O Brasil é o sétimo colocado no ranking de nações com superlotação de unidades prisionais, conforme ranking publicado no começo de agosto de 2013 pela revista The Economist, com base em dados do ICPS (sigla em inglês para Centro Internacional de Estudos Carcerários). O país possui atualmente 549 mil pessoas encarceradas, conforme o Ministério da Justiça, distribuídos em cerca de 3 mi estabelecimentos penais.

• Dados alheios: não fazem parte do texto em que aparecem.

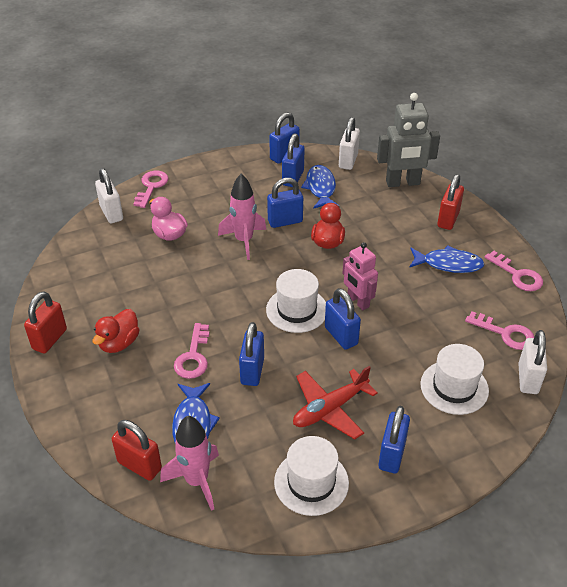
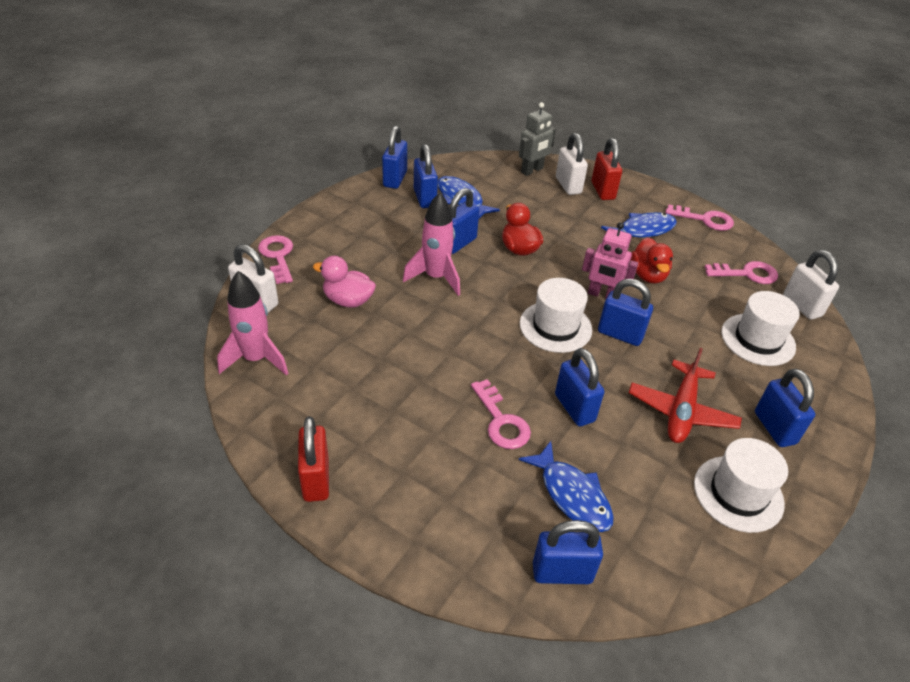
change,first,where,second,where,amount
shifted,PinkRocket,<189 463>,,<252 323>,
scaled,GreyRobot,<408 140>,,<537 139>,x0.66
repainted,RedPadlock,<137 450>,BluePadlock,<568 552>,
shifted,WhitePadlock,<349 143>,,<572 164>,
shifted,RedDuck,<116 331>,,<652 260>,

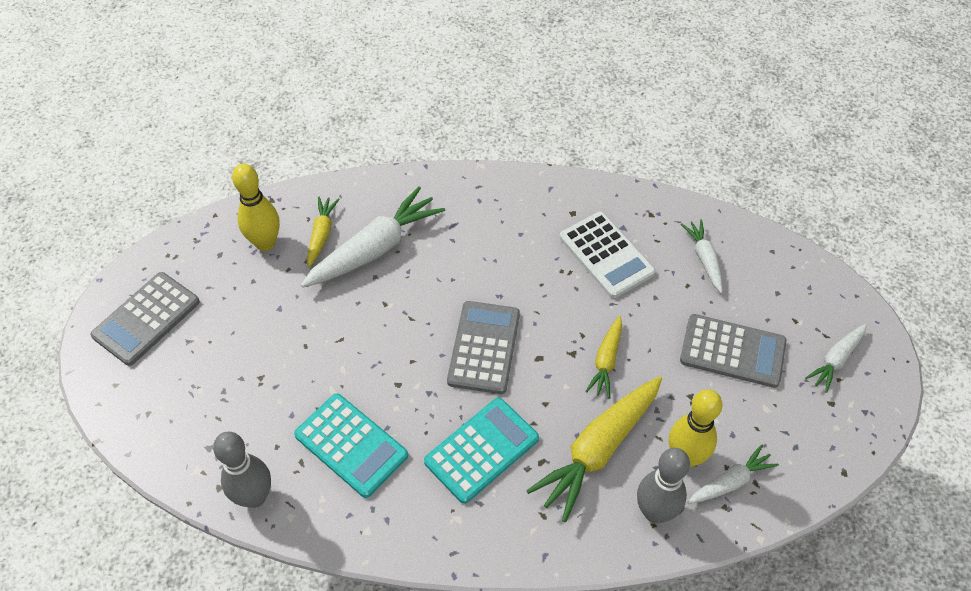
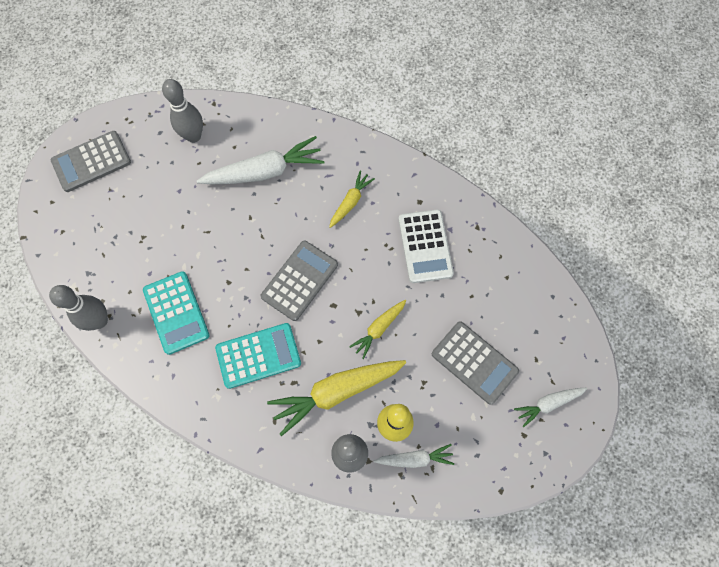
change,first,where,second,where,amount
repainted,YellowBowlingPin,<256 207>,GreyBowlingPin,<182 111>,
shifted,YellowCarrot,<323 232>,,<352 199>,
gone,WhiteCarrot,<702 256>,,,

Como a capacidade projetada destes estabelecimentos é de 350.486 vagas, o sistema penitenciário do país tem um déficit de quase 190 mil vagas.


Segundo levantamento do anuário WPB (World Prison Brief) feito pelo ICPS, o crescimento da população carcerária no Brasil, nas últimas duas décadas, só foi superado pelo Camboja.


De 2008 para 2012 a população carcerária cresceu de 451.219 para 549 mil, em um total de 96.784 novos presos em todo o território brasileiro, o sêxtuplo do número de vagas criados no mesmo período que foi de 14.259 vagas. Até 2012 o Brasil possuía uma taxa de encarceramento de 287,31 para cada 100 mil habitantes, em uma população de 191 milhões de habitantes.


Provisórios


Das 549 mil pessoas presas, 191 mil são presos provisórios, ou seja, aguardam julgamento para definição de quais penas devem cumprir e em qual regime. “Chama atenção situações diversas, alguns problemas que já foram resolvidos e outros que persistem cada vez piores. Superlotação, falta de salubridade falta de condições mínimas de alguém ficar mantido ali [nos estabelecimentos prisionais], pessoas com pena já cumpridas e ainda presas”, afirma o conselheiro do CNJ e responsável pelo Mutirão Carcerário Guilherme Calmon. Segundo Calmon há estados em que o número de presos provisórios chega a 70% da população carcerária local.


Em março de 2013, o Brasil foi criticado por um grupo de trabalho da ONU (Organização das Nações Unidas) pela utilização excessiva de privação da liberdade no país. “O Brasil tem uma das maiores populações de prisioneiros do mundo, com cerca de 550 mil pessoas na prisão. O que é mais preocupante é que cerca de 217 mil detidos aguardam julgamento em prisão preventiva”, afirmava o documento entregue ao governo brasileiro.


“É preciso avançarmos, irmos além [da identificação dos problemas], cobrando as medidas que precisam ser adotadas, seja no âmbito do próprio Poder Judiciário, seja no âmbito de outras instituições e órgãos que integram o sistema de Justiça”, diz Calmon.


O conselheiro do CNJ também aponta que o poder executivo vem falhando na gestão do sistema carcerário brasileiro, além de problemas que atingem inclusive a celeridade dos processos judiciais nos tribunais.


Déficit da defensoria pública


No mesmo documento apresentado pelo grupo de trabalho da ONU em março de 2013 também foi apontado a dificuldade de acesso por parte da população mais pobre do país à assistência jurídica. “Mesmo em Estados onde há um sistema de defensoria pública, muitas vezes as áreas rurais ou do interior não têm defensores públicos atendendo as pessoas em detenção”, dizia a equipe da ONU.


Segundo os dados do Mapa da Defensoria Pública no Brasil, do Ipea (Instituto de Pesquisa Econômica Aplicada), apenas o Distrito Federal e o estado de Roraima não apresentam déficit de defensores públicos. O déficit total do Brasil, segundo a pesquisa, é de 10.578 defensores públicos.